Esther has no job and is pregnant. She became a farmer who only cultivates on their family’s small plot of land primarily to feed herself and her daughter. She also takes some to the market to sell whenever there is a surplus of her farm produce.
Five years ago, Esther was an SS2 student at Community Secondary Grammar School, Ikot Essien, Ibesikpo-Asutan, Akwa Ibom State. Then 16 years old, she got pregnant by her former schoolmate who had turned 30 already. She moved in with him as his wife and stopped going to school, a decision she says she now regrets.
In January 2021, her husband passed away shortly after confirming Esther was expecting their second child.
“I regretted taking that decision (early marriage). Instead of gaining, I am now suffering more than before,” Esther told PREMIUM TIMES.
In Nigeria, child marriage is defined as the union between two people in which one or both parties are younger than 18. In Akwa Ibom, the age of adulthood is 16. The United Nation Children’s Fund (UNICEF) estimates that 43 per cent of women in Nigeria aged between 20 and 24 got married before their 18th birthday.

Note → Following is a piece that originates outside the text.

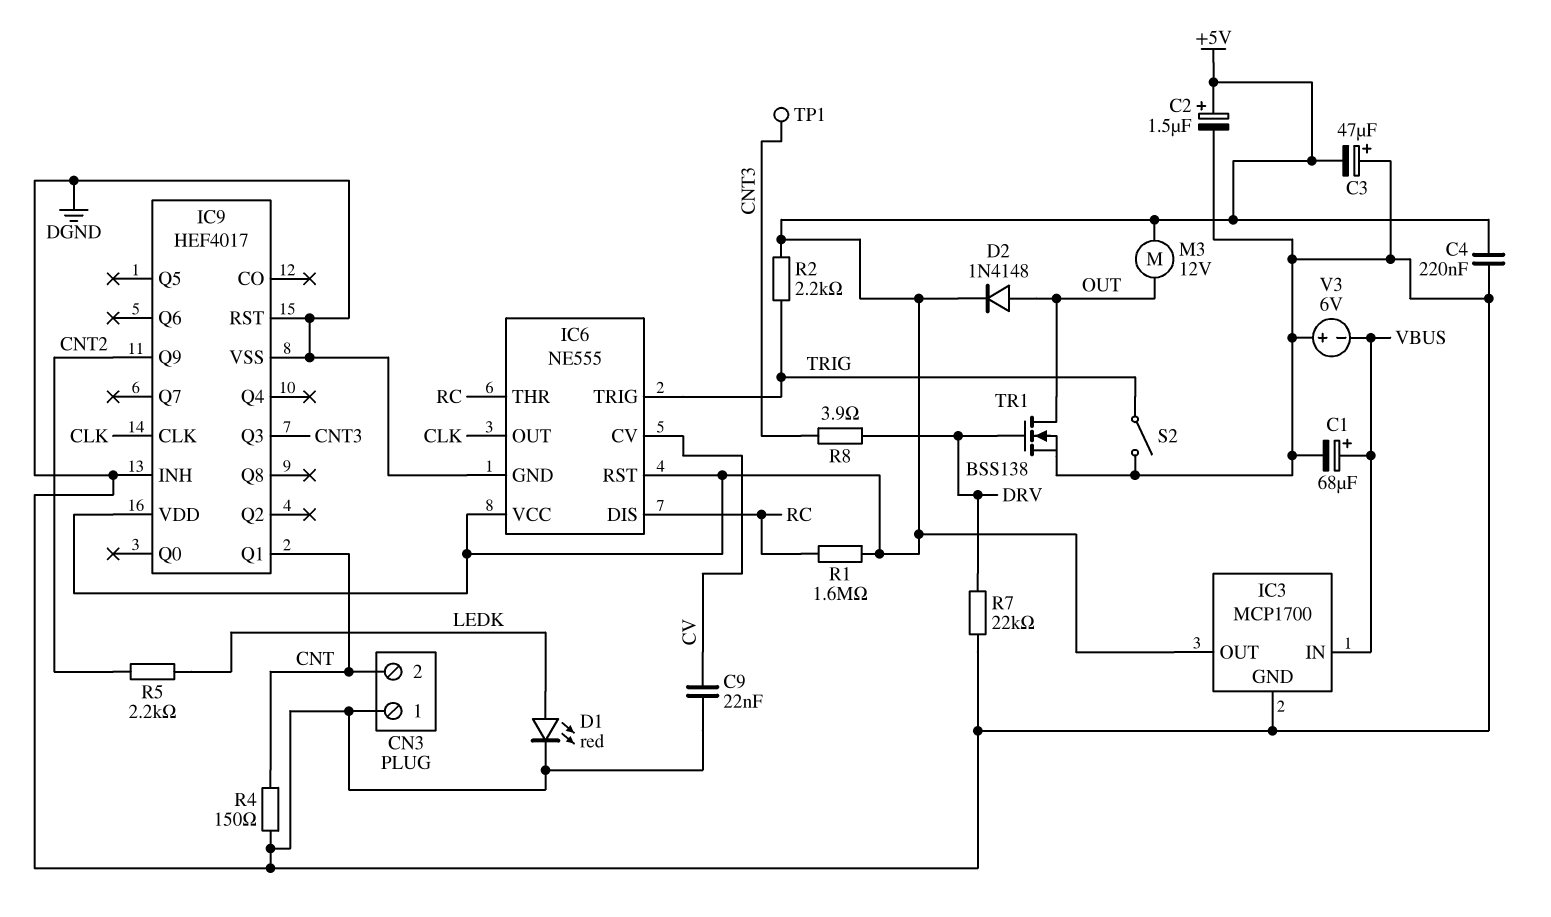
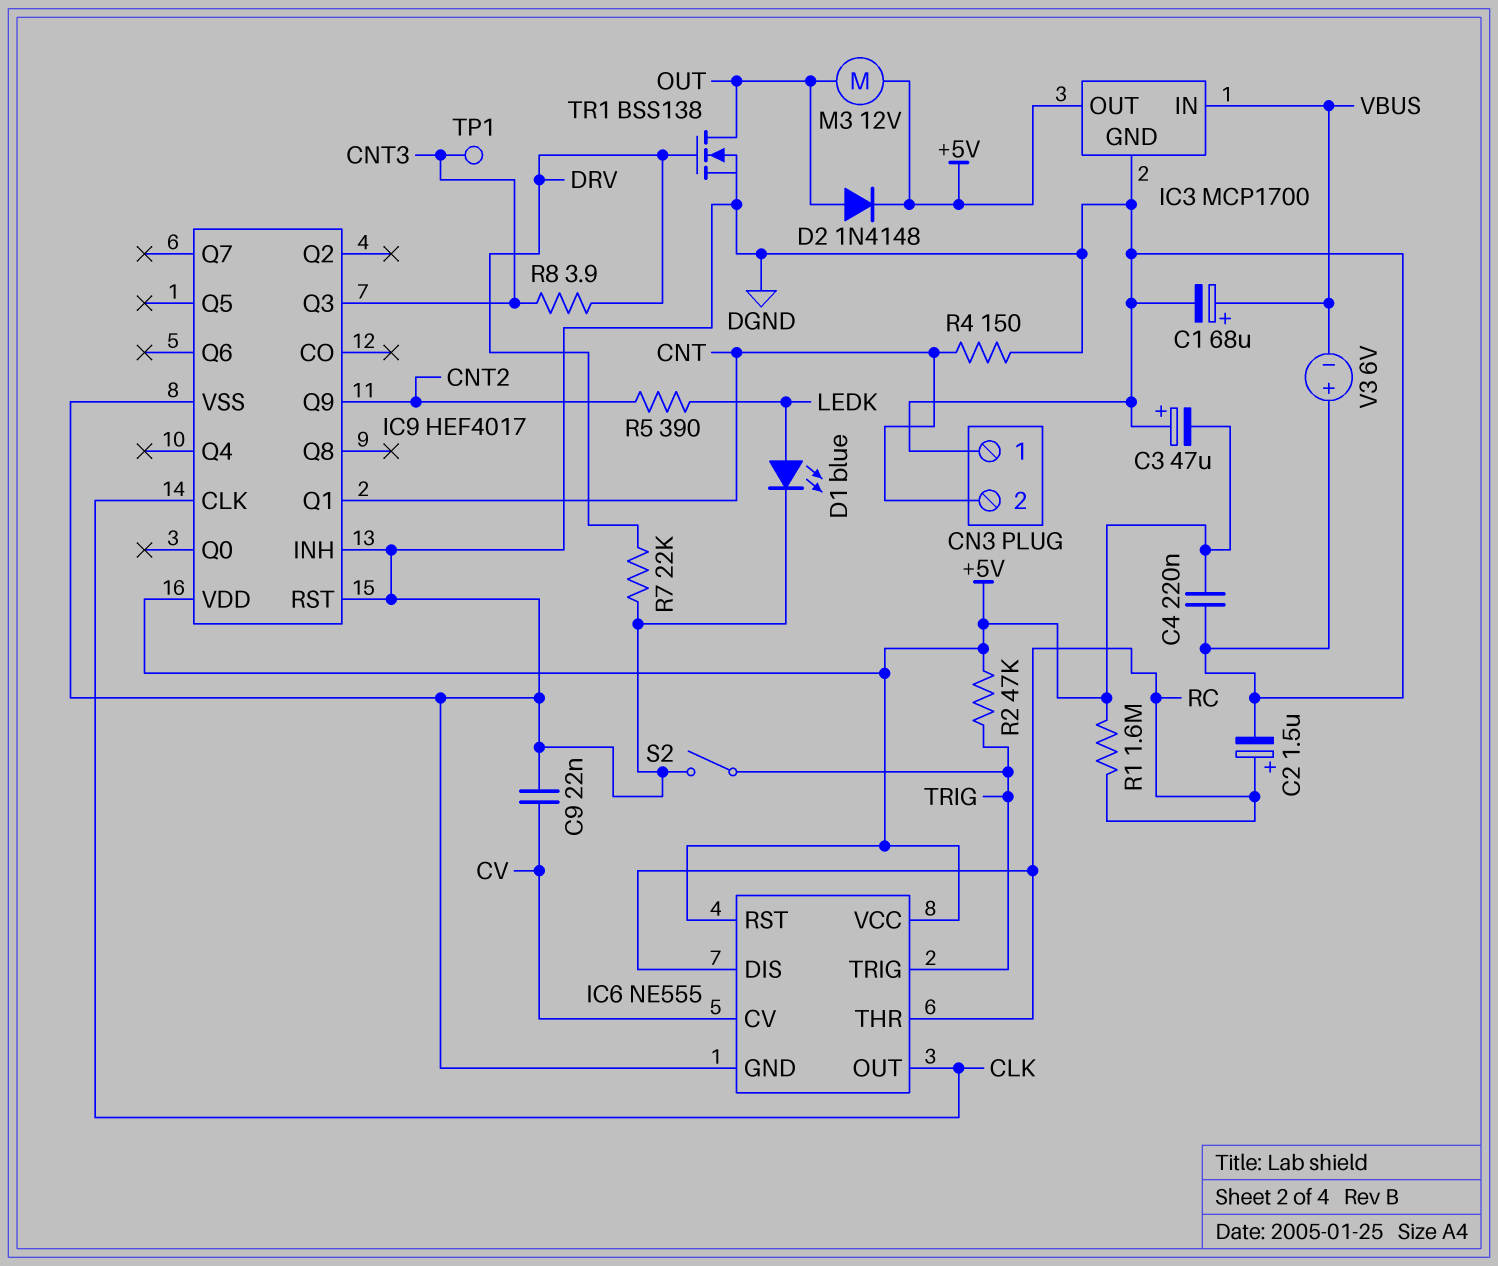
C2: 1.5uF (plus +5V, minus DGND) -> 1.5uF (plus RC, minus DGND)
D1: LED red (A LEDK, K DGND) -> LED blue (A LEDK, K DGND)
R2: 2.2k (+5V, TRIG) -> 47k (+5V, TRIG)
R5: 2.2k (CNT2, LEDK) -> 390 (CNT2, LEDK)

About 17 per cent were married by their 15th birthday.
Also, 80 per cent of those married before 18 gave up education as did 39 per cent of those married before 15.
While child marriage is predominant in northern Nigeria, with Jigawa having the worst situation with 90 per cent of girls less than 18 marrying in the state, the phenomenon also exists in southern Nigeria – albeit at a relatively lower scale.
Four states with the highest incidence of child marriage in the south are Ogun, Oyo, Delta and Akwa Ibom, with 29 per cent, 23 per cent, 23 per cent and 22 per cent respectively, according to the UNICEF data.